Как-то давно, пока его не было дома, она залезла в шкатулку, украсила себе пальцы, уши, шею и долго любовалась собой перед зеркалом. А когда Шульц вернулся, узнала, что он оставлял на крышке «контрольку» – волосок – и за распускание лап была выдрана до вопля «Красный!».

В комнате стояла неподвижная тишина. Белка на миг отразилась в гранёных дверцах, за которыми чинно стояли чашки с золотыми розами, будто там был зачарованный, сонный сад. Собственная живая подвижная мордочка показалась ей лицом незнакомой красавицы, особенным, значительным.

Она открыла дверцу буфета (оттуда повеяло лавандой), достала одну из салфеток – белый полотняный квадрат, украшенный по краешкам мережкой, а в одном из уголков – выпуклой вышитой монограммой. Вздохнула, и с сожалением вышла вон.

Мужчины тихо, но бурно что-то обсуждали. До неё долетел голос Шульца: «Нет, хором, обязательно хором, ведь если только мой голос…» и ещё что-то неразборчиво. «Он меня нарочно услал. Для секретного разговора, – сообразила она и застыла на месте с салфеткой в руке от этой догадки. – Мог бы попросить банальный носовой платок – я б давно уже принесла. Нет, знал, что я там залипну…» И тихонько внутренне обрадовалась: хорошо быть с тем, кто тебя понимает, знает, как ты поступишь, ещё когда сама не знаешь!

Когда вошла, они молчали. «Пауки договорились», – цитатой подумала она. Шульц улыбался ещё одной из своих особых улыбок, да такой, что она опустила глаза и покраснела.

– Давай салфетку и садись. Будешь подопытным кроликом. – И повернулся к Максу: – Не у всех же там только смутное видение селёдочки под горчичным соусом! Ну, открывай свою ампулу.

И опять она тихо обрадовалась: хорошо быть с тем, с кем одни и те же книги читал и цитатами из общих любимых авторов разговариваешь!

Хрустнуло стекло. Возник пронзительный, едкий запах. Макс опрокинул ампулу с бесцветной жидкостью на салфетку, а Шульц поднёс ей к носу.
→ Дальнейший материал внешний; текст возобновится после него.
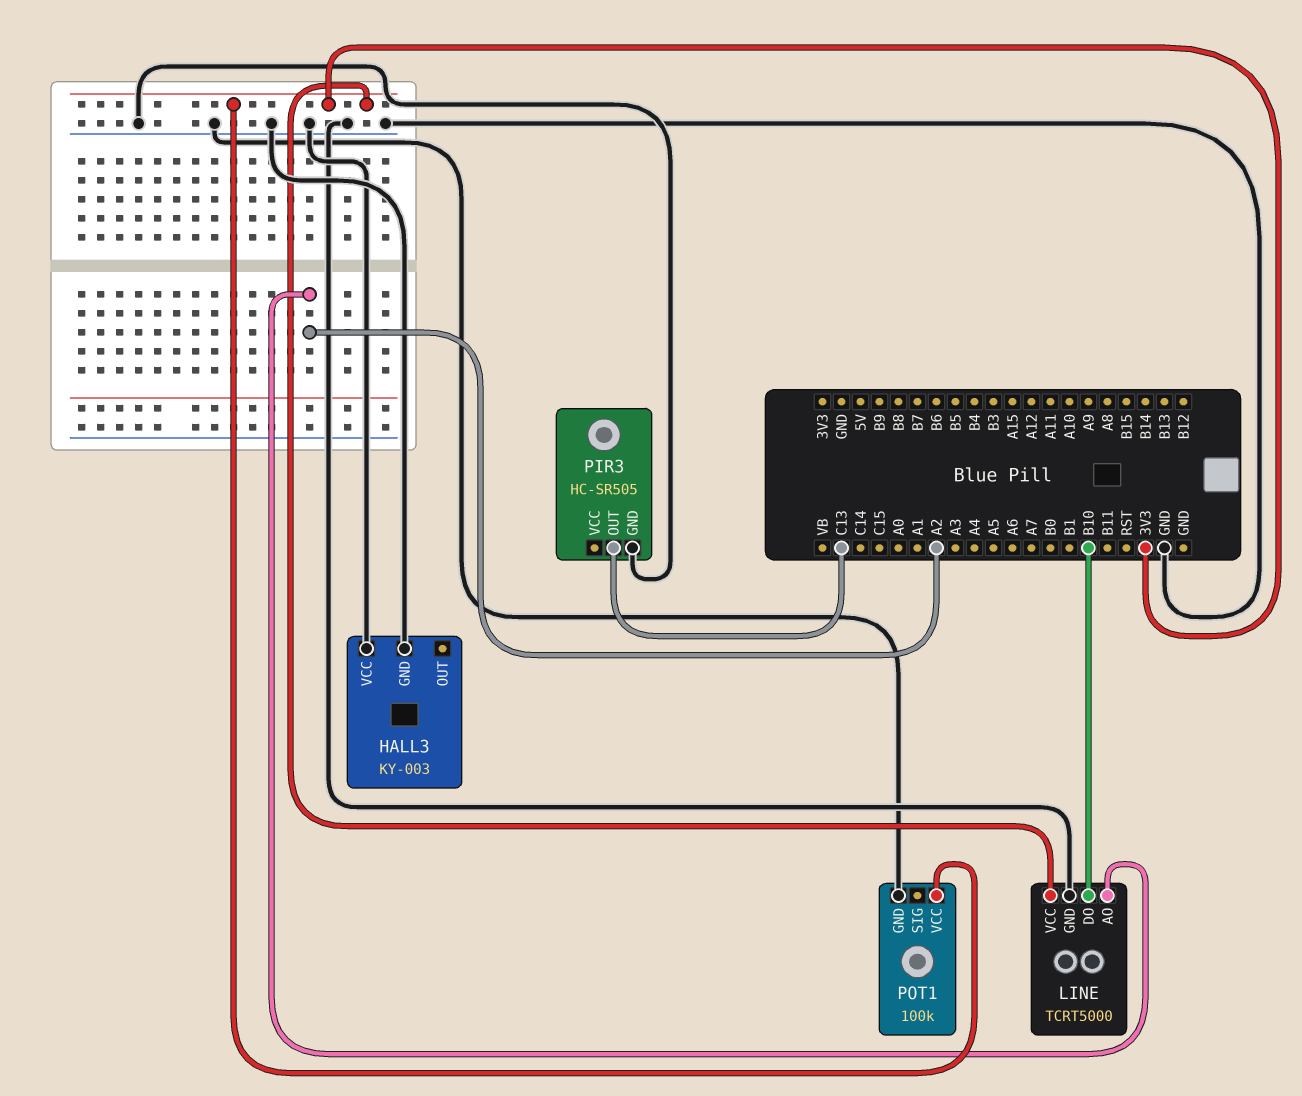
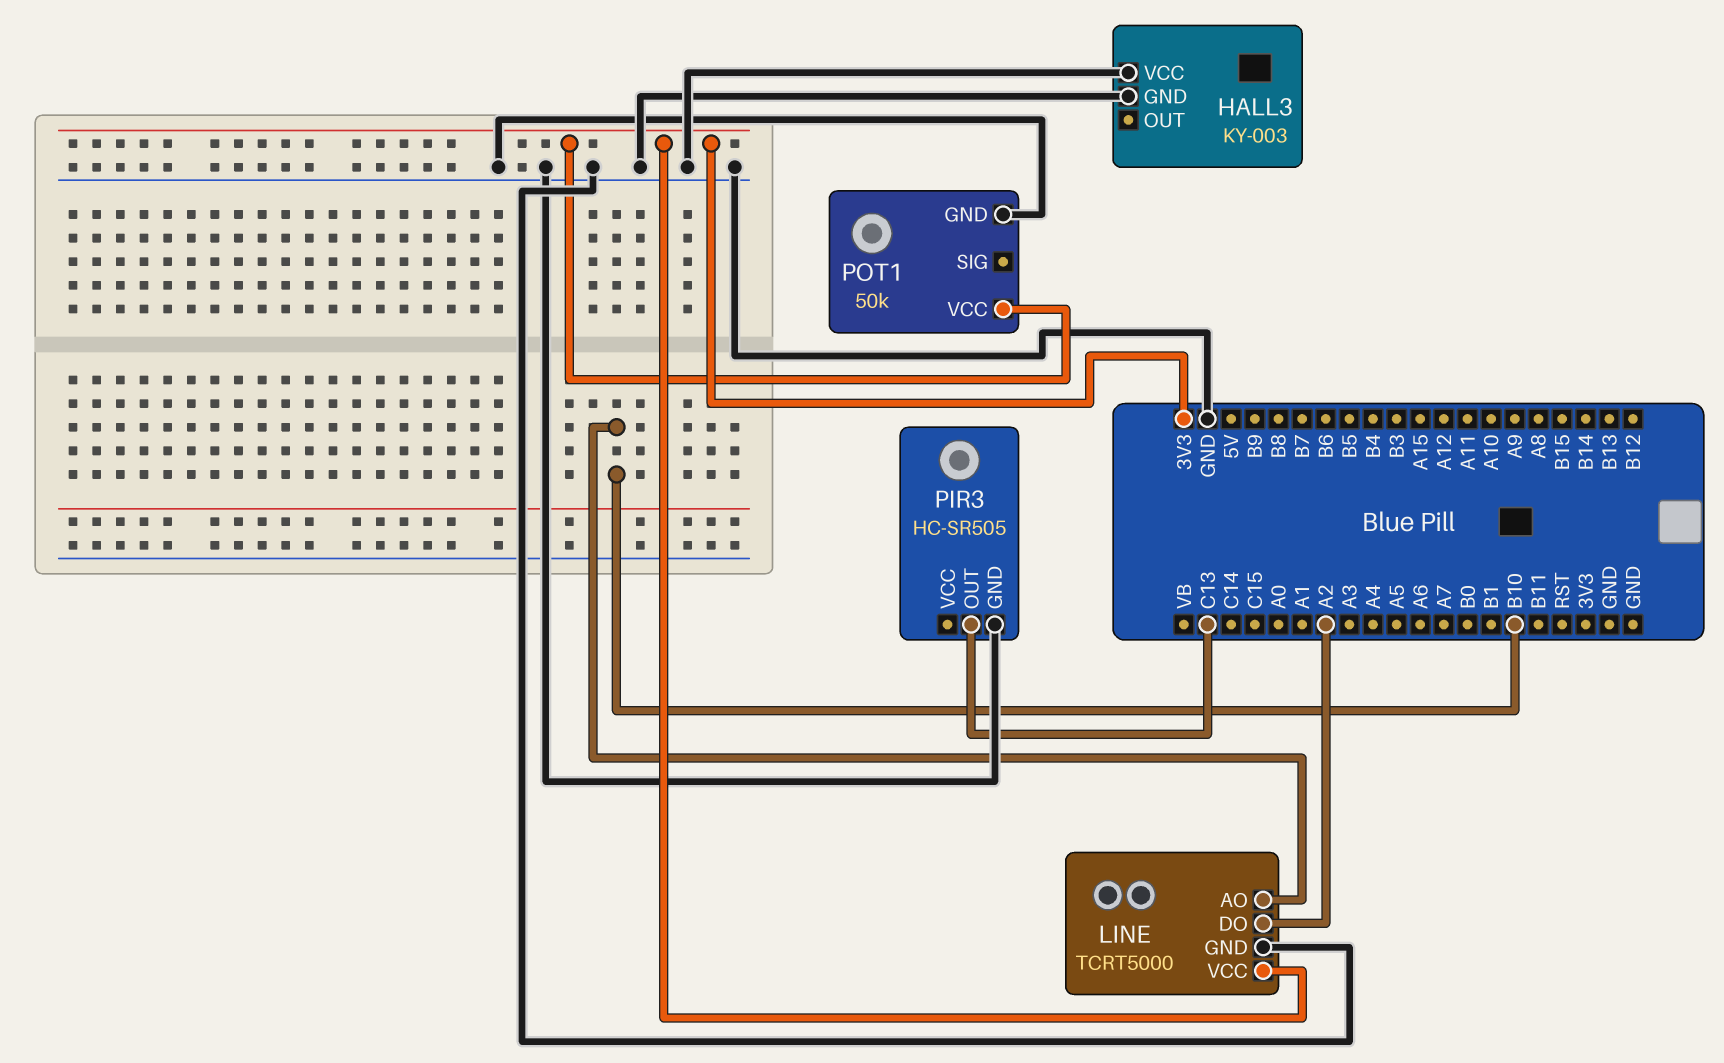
LINE pin AO: A2 -> B10
LINE pin DO: B10 -> A2
POT1: 100k -> 50k

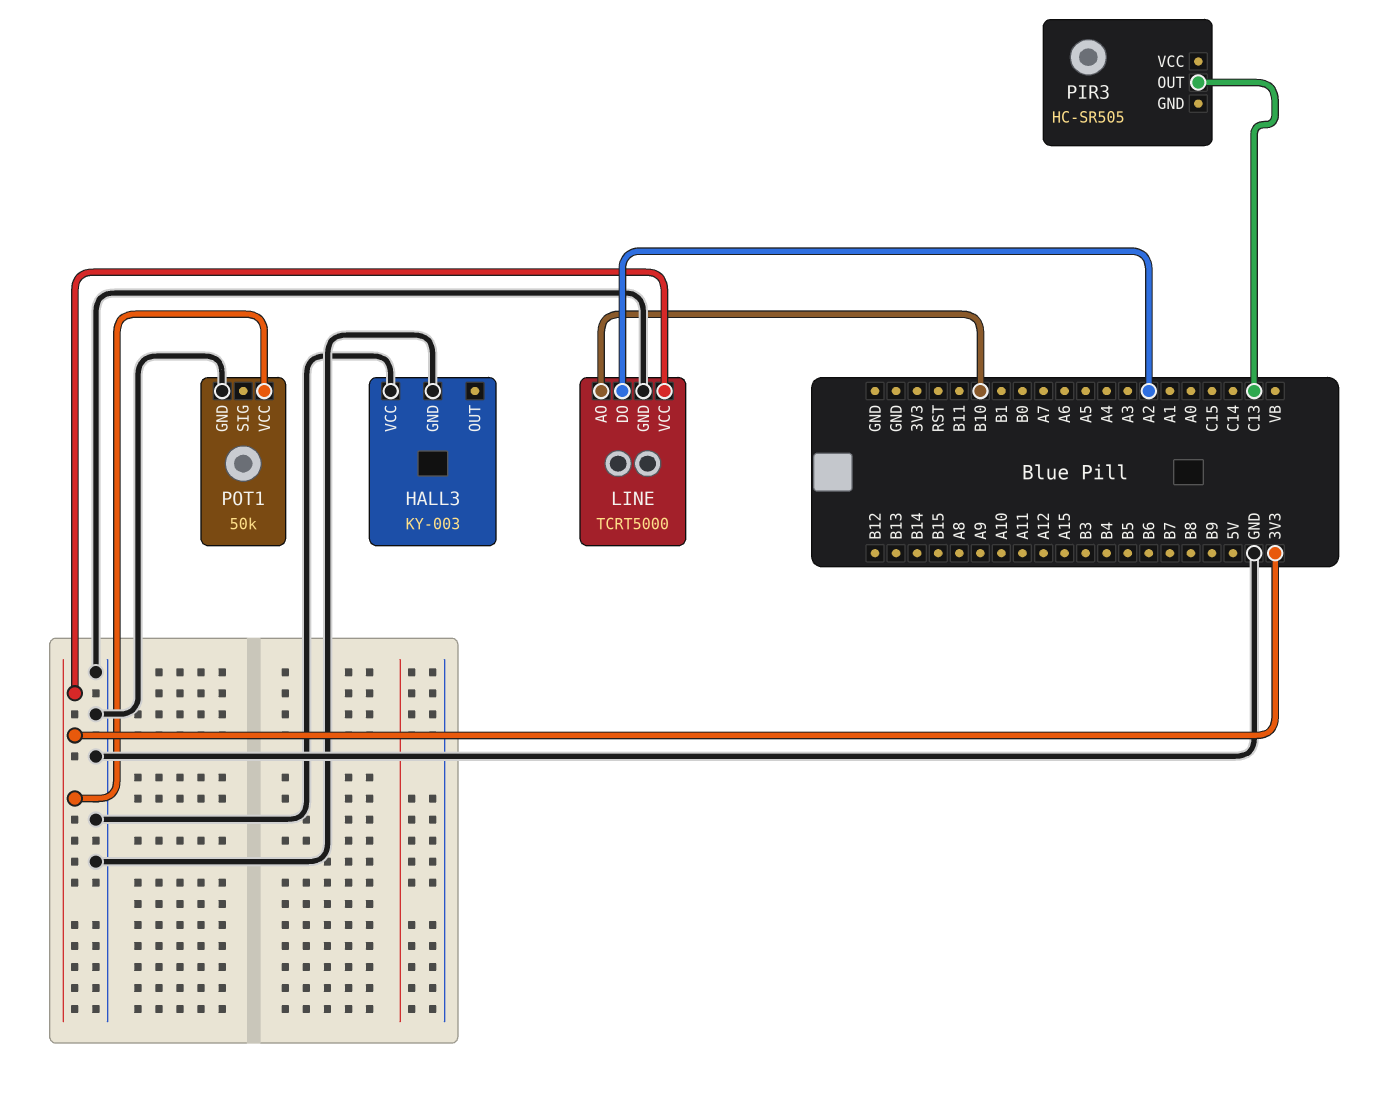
PIR3 pin GND: GND -> none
Резкая острая струя запаха… как два когтя в ноздри… дышать нечем… тьма… утягивает за голову куда-то назад… и пока не утянула – два голоса, вместе произносящие короткую фразу. Она её не поняла… то есть, поняла, не поняв, что поняла…

…тьма…

…шум воды, струи по голове, по купальной шапочке, струи тёплого душа по их телам. Открыть глаза – и опять закрыть, его красота как бьющий в глаза свет. Почувствовать, как в улыбке сами собой разъезжаются губы. Смутиться, спрятать лицо на его груди. Поцеловать. Судорожно вздохнуть, вздрогнув всем телом, отогреваясь, как с холода, стряхивая и смывая с себя остатки памяти о разлуке. Он тут, приехал, вернулся, всё хорошо, всё в жизни встало на место. Унылые пустоты в душе заполняются стремительно, будто сам собой собирается паззл. Конец тоске, всё в порядке, чемодан в коридоре, и там подарки, но они, даже не распаковав ничего, пошли в обнимку под душ – праздновать встречу.

Она моет его большой губкой, заново узнавая, какой он, и вспоминая, и опять привыкая, и радуясь, и смущаясь…

Глядит – не наглядится сквозь пелену брызг, сквозь ослепление восторга, сквозь дрожащее марево желания и любви…

Белая пена, золотистая кожа, чёрная штриховка волос, багряные яркие соски.

И голубые, всезнающие глаза.

Как световые мечи прямо в душу. Как сканеры.

Поднимает ей подбородок. Смотрит в лицо – и как всегда, ей не удаётся выдержать его взгляд. Как всегда, опускаются ресницы.

– Что? Глаза горят, чудо?

Звонкий шлепок по попе.

– Марш готовиться. И майку надень. А музыку не надо.

И Белка вылетает из душа, срывает зелёную резиновую шапочку (волосы хлынули на плечи – она знает, что ему это нравится) и резво скачет готовиться – расстилать на полу махровую простыню, вынимать из шкафа сундучок с девайсами и ставить, в открытом виде, на тумбочку, надевать одну из белых маечек на лямках, которые у них припасены на такой вот случай, а потом принять позу – на коленях лицом к двери, и застыть в ожидании.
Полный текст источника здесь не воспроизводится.